La situation en Tunisie est critique à plusieurs niveaux. La crise sanitaire s’aggrave au fil des jours avec la hausse des contaminations – 119 décès ont été notifiés ces dernières 24h. La situation financière est très délicate, et un accord avec le FMI est inévitable. Rien que sur ces deux points, le gouvernement a du pain sur la planche, mais le chef du gouvernement semble avoir le temps pour « célébrer la bataille de Badr » [victoire remportée par les musulmans contre les Quraychites de La Mecque, ndlr] au gouvernorat de Kairouan, aujourd\’hui mercredi 28 avril 2021.
Le chef du gouvernement s\’est rendu ce soir dans la mosquée de Okba Ibn Nefaa, accompagné notamment du mufti Othman Battikh et du ministre des Affaires religieuses Ahmed Adhoum.
« L’évènement » a engendré aujourd\’hui de multiples critiques. C’est dire qu’au moment où le gouvernement se doit d’être présent pour la lutte contre la troisième vague du coronavirus, et de se concentrer sur les prochaines négociations avec le FMI, le chef du gouvernement consacre sa journée pour commémorer une fête typique des religieux extrémistes. De plus, dans une ville souffrant de pauvreté, de déliquance juvénile, de retard de développement et d\’un suicide en hausse.

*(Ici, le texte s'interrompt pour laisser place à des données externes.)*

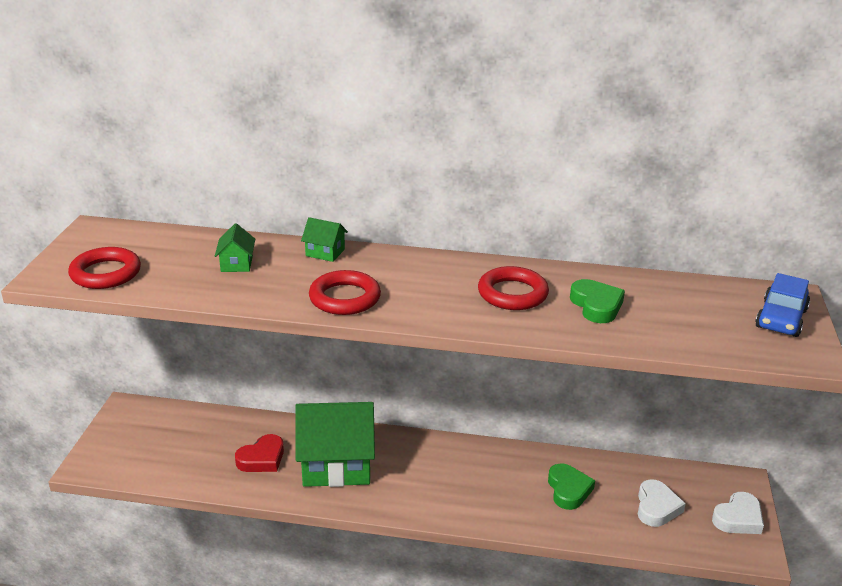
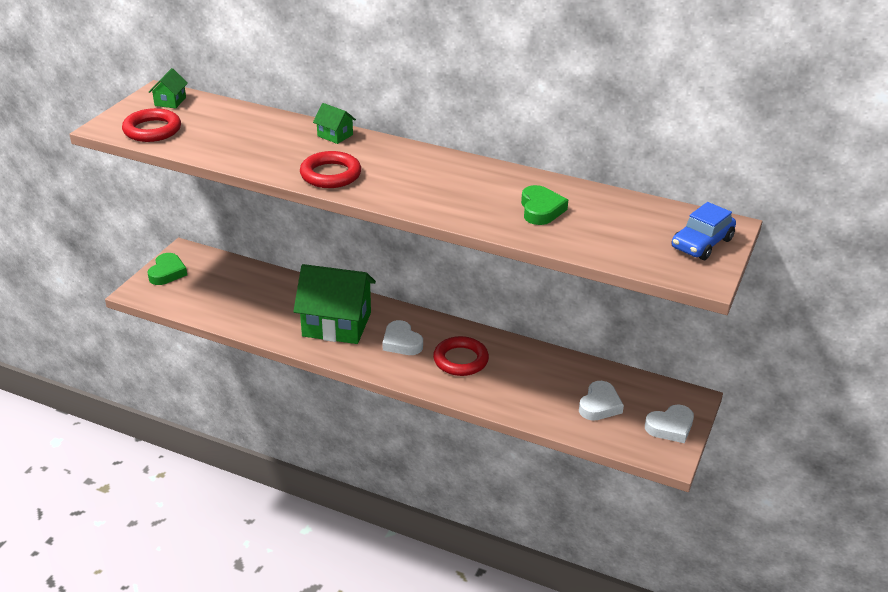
camera: 15 degrees right, 5 degrees up
(236, 264) = (258, 135): green house -> green house (170, 101)
(262, 458) = (277, 309): red heart -> none
(417, 473) = (401, 342): none -> white heart
(512, 294) = (474, 190): red ring -> red ring (460, 360)
(568, 490) = (527, 378): green heart -> green heart (167, 272)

En effet, il convient de rappeler que la bataille de Badr coïncidant avec le 17e jour du mois de ramadan a souvent été célébrée par les extrémistes à leur manière et ce en perpétrant des attaques en ce jour-là ; à l’instar de l’assassinat du martyr Mohamed Brahmi en 2013 ou de l’opération de Henchir Tella en 2014 qui avait fait 15 martyrs parmi les militaires.